Há dias em que acordo terrivelmente desconfortável. Uma sensação que não se mostra, que não se submete às clarezas - ainda que esquivas - das palavras. Está ali, eu sei: é, ao mesmo tempo, eu e outro. Uma causa solitária que não se deixa aplacar, que se adere e se funde aos tecidos e intestinos quase me fazendo acreditar que o estranho sou eu, não ele, o terrivel estrangeiro que me mostra a cara em certas manhãs. Pareço estranho? Está ali, eu sei, mas ele não se deixa dizer, não assim, dissimuladamente, como gosto de fazer, via metáforas ou eufemismos; se não pode estar morto ou vivo, menos ainda estará a sete palmos do chão.

Prova de sua intransigência é o modo como reage às palavras, como se irrita ao ler tecidos e intestinos, como se dissesse “isso não sou eu, coisa feia são os intestinos e os tecidos”. Cobra-me clareza, diz que a estranheza é impalpável, que o lirismo é um recurso doce, mas covarde: “As palavras são vazias, opacas, nada dizem”, é o que ele diz. Respondo, é um teste, contra-argumentando com um silêncio devastador. O estranhamento recua ao perceber minha falta de palavras, quase se cala ao ver a recusa de minha caneta em falar. Sentamos quietos, parecemos mortos, pois vamos ao encontro um do outro, a conclusão dele já é minha; as metáforas que não o convencem tampouco me convencem. Dormimos, é do interesse de ambos o silêncio, ao menos até que se achem melhores palavras, que nunca serão as melhores por serem sempre metáforas, já é quase uma máxima, que há pouco sequer me pertencia.

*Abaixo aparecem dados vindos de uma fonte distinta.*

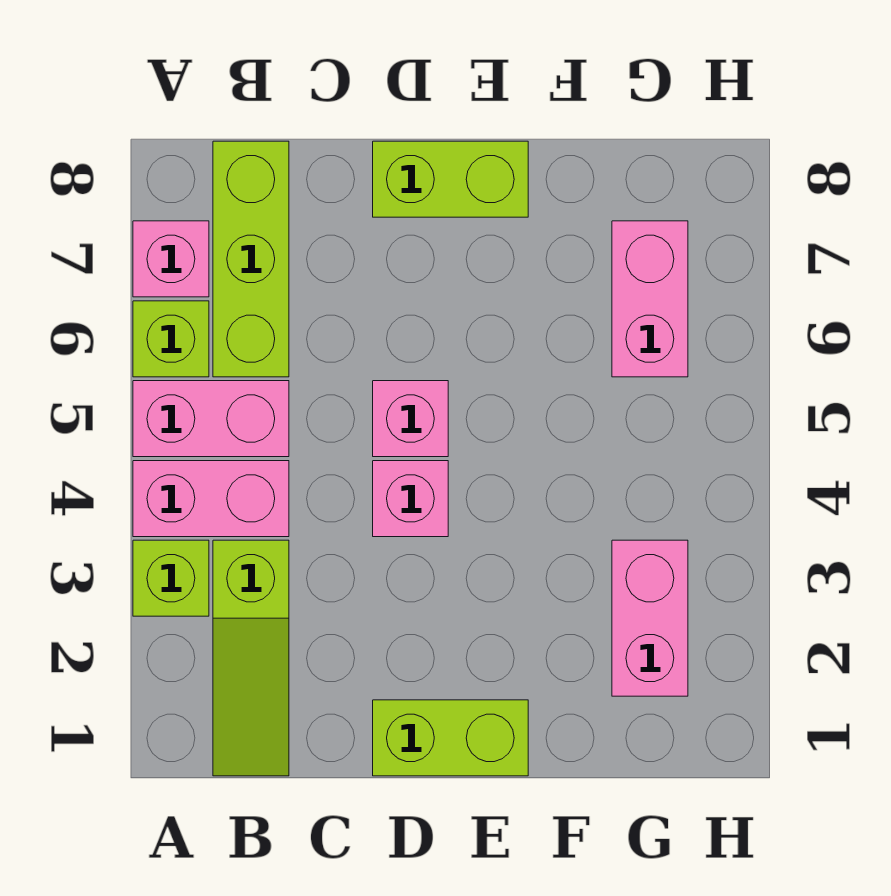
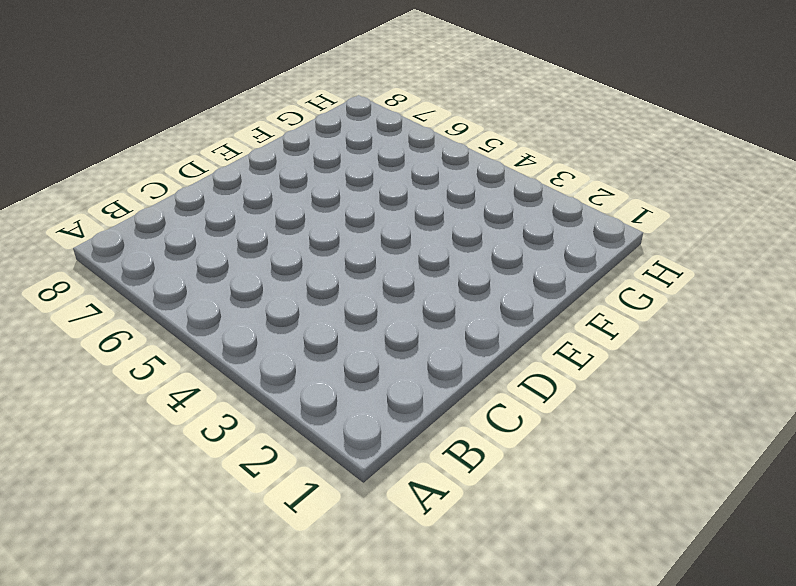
none -> lime brick A3 level 1
none -> pink brick A4:B4 level 1
none -> pink brick A5:B5 level 1

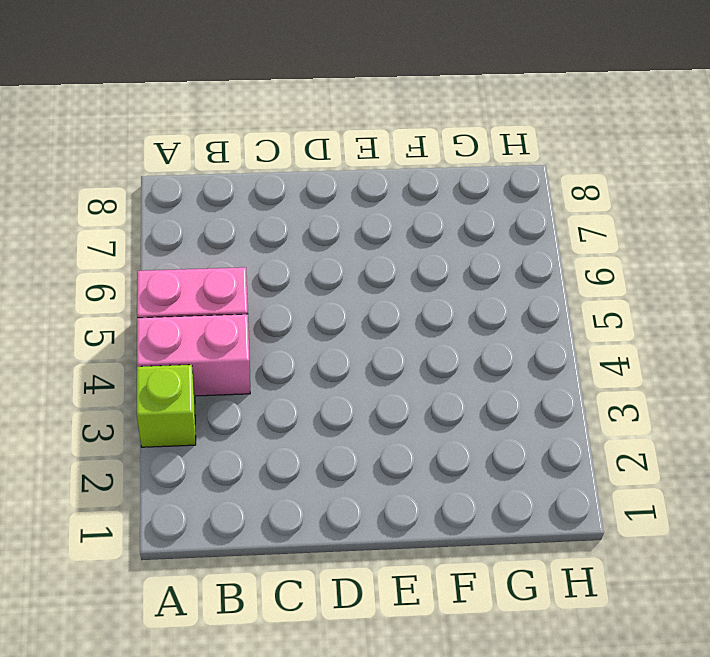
none -> lime brick A6 level 1
none -> pink brick A7 level 1
none -> lime slope B1:B3 level 1 top 3

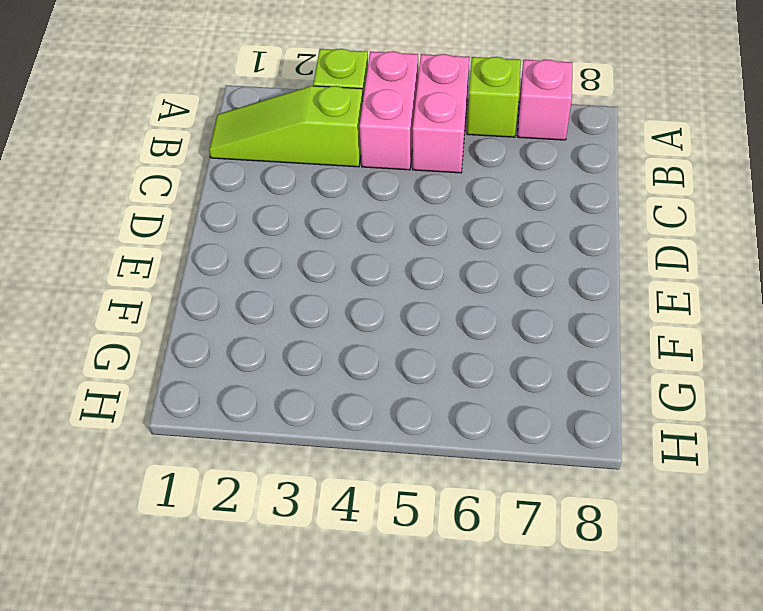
none -> lime brick B6:B8 level 1
none -> lime brick D1:E1 level 1
none -> pink brick D4 level 1

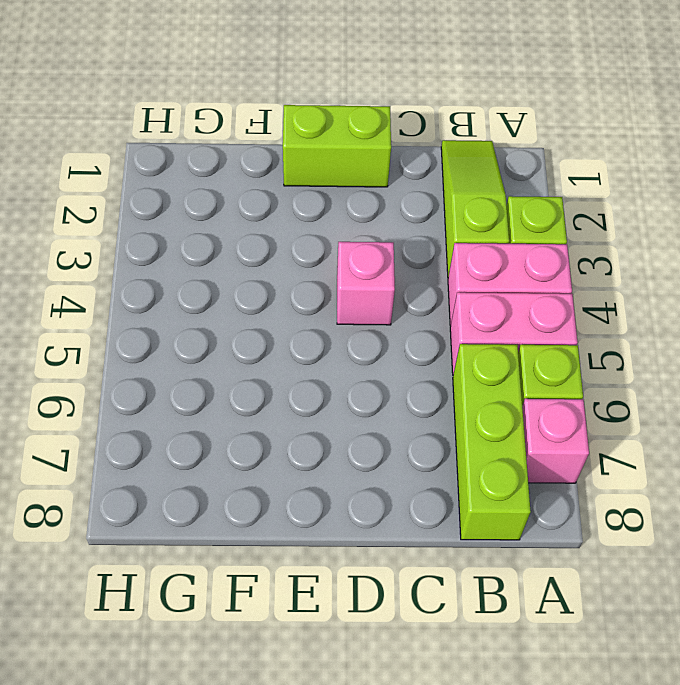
none -> pink brick D5 level 1
none -> lime brick D8:E8 level 1
none -> pink brick G2:G3 level 1

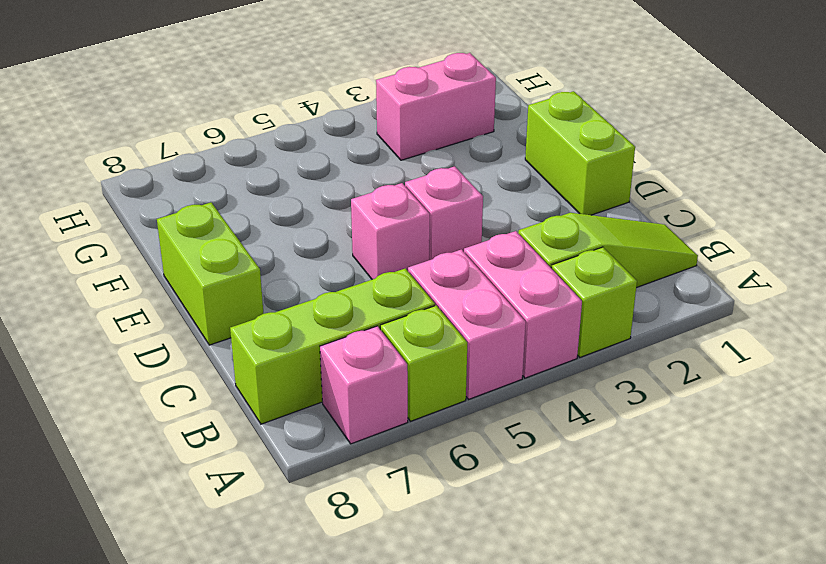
none -> pink brick G6:G7 level 1

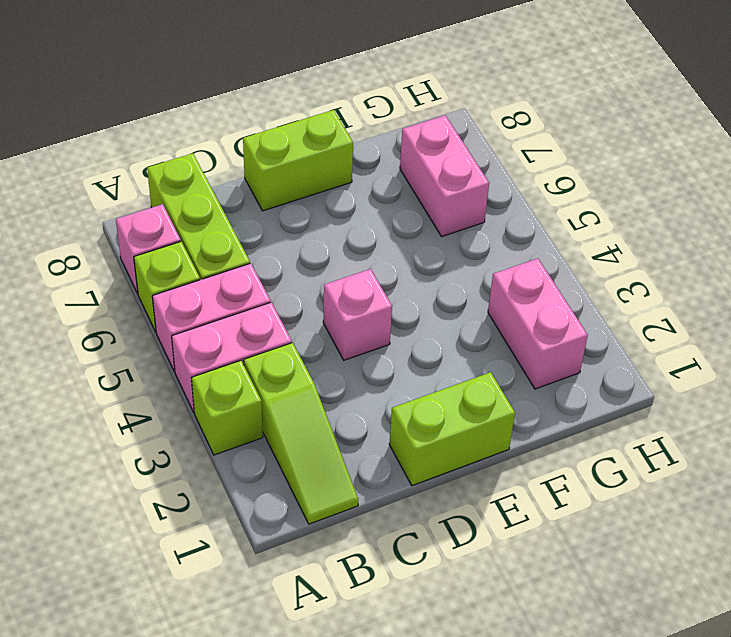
none -> pink brick D5 level 1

Por um momento quase deixamos de viver, um impreciso espaço de tempo em que nada foi dito, nem pensado, nem escrito. Quase, pois o que se move sob a pele, mesmo sem ser dito, ainda se move. Um estranhamento que já se manifesta mais brandamente, uma criança contrariada, não há mais nada a reclamar e ele não pode argumentar contra minha respiração: Agora é ele quem protesta, quer ser dito, ainda que de modo impreciso. Pensa que não pode viver sem vazão, ainda que o desconforto se transforme em borboletas, que a ânsia de vômito vire ranhura, que o indizível vire desassossego. Mas agora sou eu que não quero dizê-lo, não quero ser escravo e, momentaneamente, abstenho-me de nomear. Genuinamente me movo, e isto quase me basta. Quase.